Thu, 25 Dec 2003

Dec.26, 2003

Central bank law amended

The turbulent political process to amend the 1999 Bank Indonesia Act -- amendments that were proposed by the government in late 2000 -- finally ended last week after the House of Representatives, the finance ministry and the central bank reached a compromise on the most contentious provisions.

The finance ministry's proposal for setting up a supervisory body for the central bank was accommodated in the amendments -- without compromising the basic principle of political independence for Bank Indonesia.

The central bank's political independence should indeed be nonnegotiable, as interfering with this principle will go against the 1945 Constitution. The final amendments allow for the setting up of a supervisory body which is tasked only to enhance good governance at the central bank.

The supervisory body, therefore, will be only authorized to oversee how the central bank manages its assets, budget and investment.

The central bank's monetary management remains fully independent of any government interference, either from the executive or legislative branch. This independence is also supported by the secured tenure of its board of governors and adequate financial resources to fund its operations.

An independent central bank is especially vital, particularly in view of the 2004 electoral period, when the incumbent government will be faced with great temptations to introduce populist measures and distribute political goodies in a concerted bid to gain voter support, at the expense of the long-term good of the economy.

The amendments also uphold the authority of bank supervision at the central bank until 2010 at the latest to allow for adequate preparations to establish a single supervisory authority for banks and other financial service institutions, including the stock market.

Forcing the establishment of such an integrated supervisory agency within the next two to three years as proposed by the finance ministry could cause instability in the financial service industry, especially as most banks have yet to fully recover from the combined impacts of the 1997-1998 crises.

Certainly, as a consequence of this policy, the amendments further strengthen the function of the central bank as a lender of the last resort. As the central bank is fully in charge of supervising banks, it is also the most competent to decide which bank is eligible to receive emergency liquidity loans and which should be closed for insolvency.

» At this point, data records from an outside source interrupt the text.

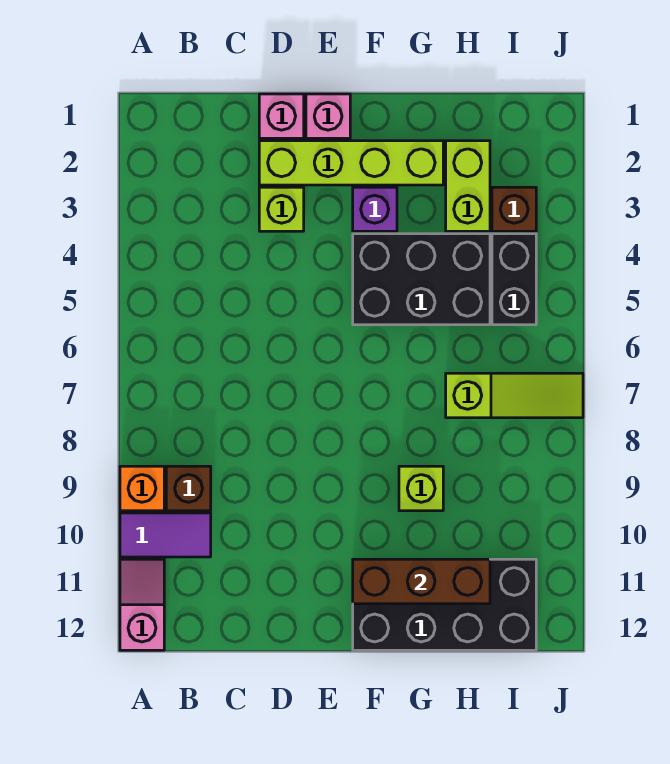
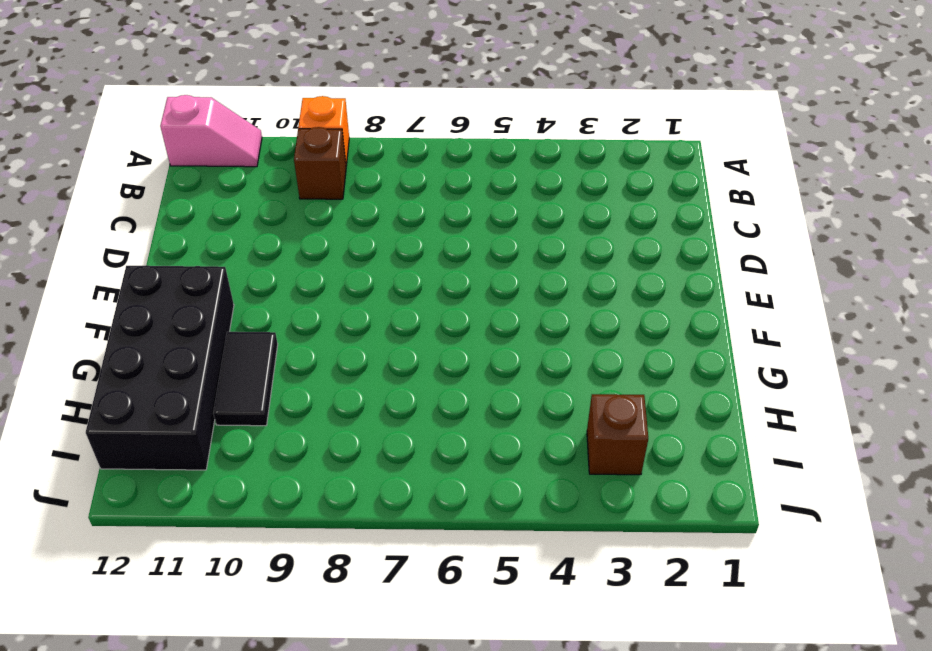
black tile G10:H10 level 1 -> none
none -> purple tile A10:B10 level 1
none -> pink brick D1 level 1
none -> lime brick D2:G2 level 1

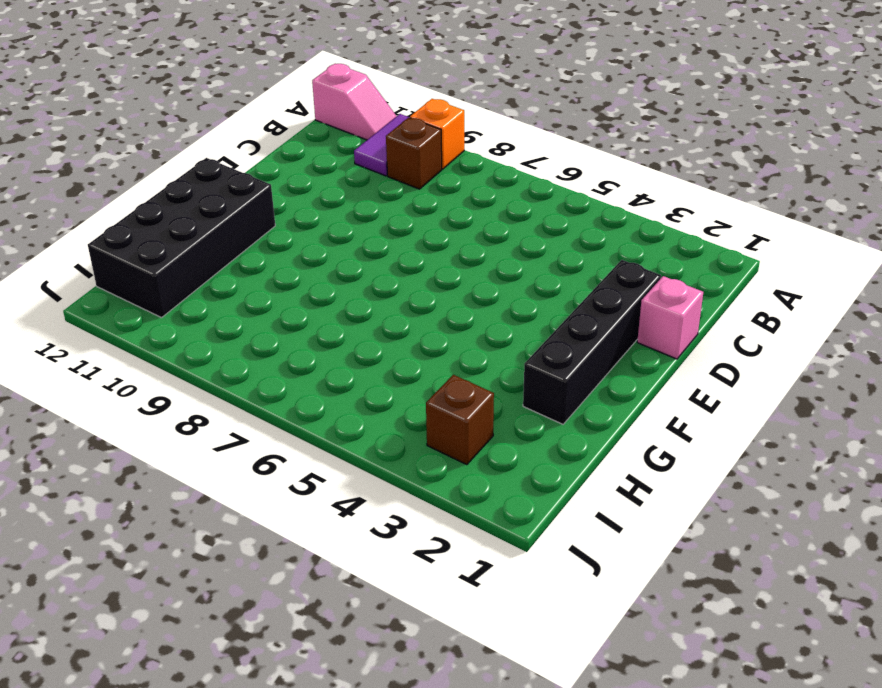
black brick D2:G2 level 1 -> lime brick D2:G2 level 1
none -> lime brick D3 level 1
none -> pink brick E1 level 1
none -> purple brick F3 level 1

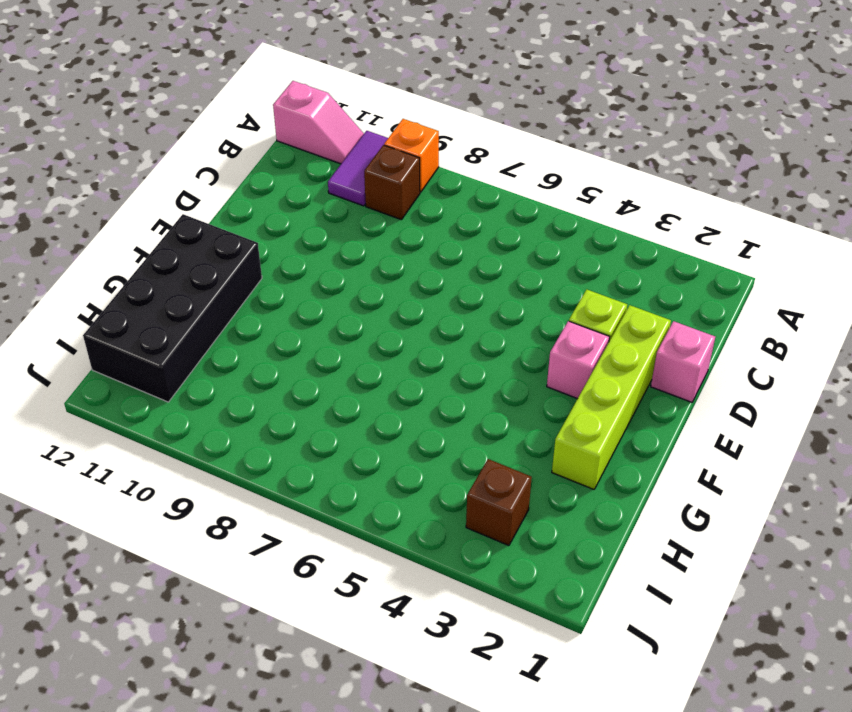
pink brick E3 level 1 -> pink brick E1 level 1
none -> purple brick F3 level 1
none -> black brick F4:H5 level 1
none -> lime brick G9 level 1

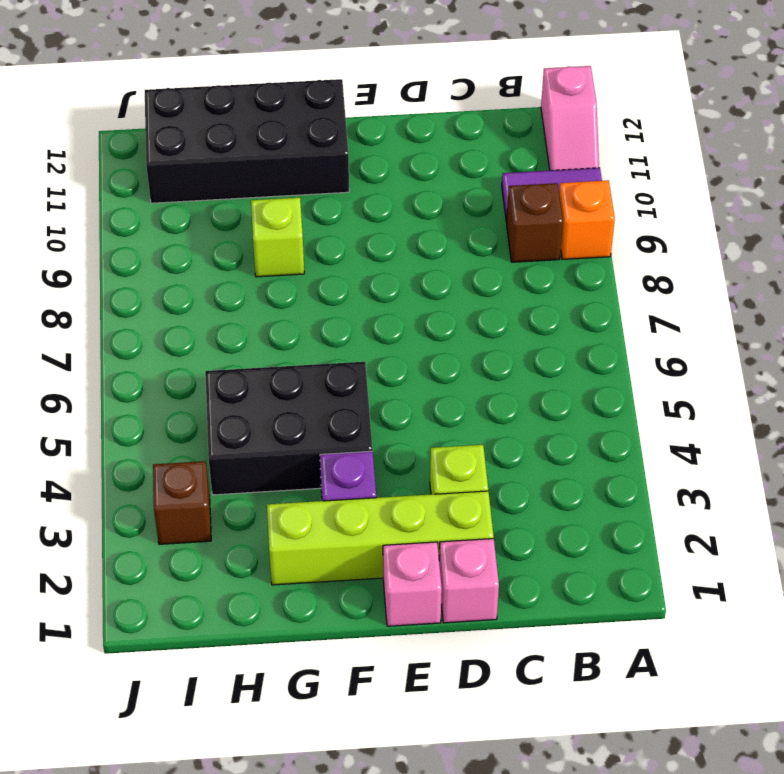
none -> lime brick H2:H3 level 1
none -> lime slope H7:J7 level 1 top H
none -> black brick I4:I5 level 1

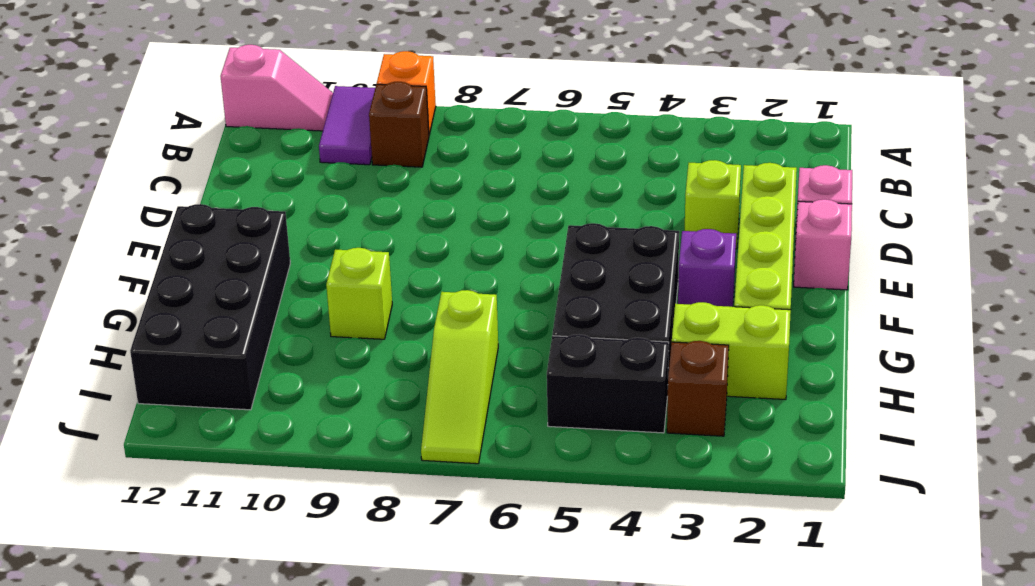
none -> brown brick F11:H11 level 2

Integrating the supervisory authority of financial services that is now spread among the finance ministry, Bank Indonesia and the stock market watchdog isn't a simple process. It requires a lot of training, reorganization and establishment of standard working procedures and the formulation of new rules.

An adequate supervisory capability is a basic element of the financial safety net being prepared jointly by the government and the central bank. Other fundamental components are the lender of last resort and deposit insurance scheme.

The amended law mandates the finance ministry and central bank to prepare a bill jointly on the broad framework of a financial safety net and another draft legislation on which a deposit insurance scheme and agency will be established.

The deposit insurance scheme will replace the blanket guarantee on bank deposits and claims that have been responsible in part for the public's trust in banks, but which, at the same time, have caused major contingent liabilities on the government.

Postponing the phasing out of the blanket guarantee until after the presidential election next year is quite a wise move, given the as yet fragile condition of the banking industry and the political turbulence the nation is about to undergo during the 2004 electoral period.

The final version of the amendments that were approved by the House certainly did not satisfy all parties; yet they seemed the best political compromise to cap a turbulent three-year deliberation process.

Most important is that the amendments do not erode the political independence of the central bank, but at the same time, they require it to perform at higher standards of accountability.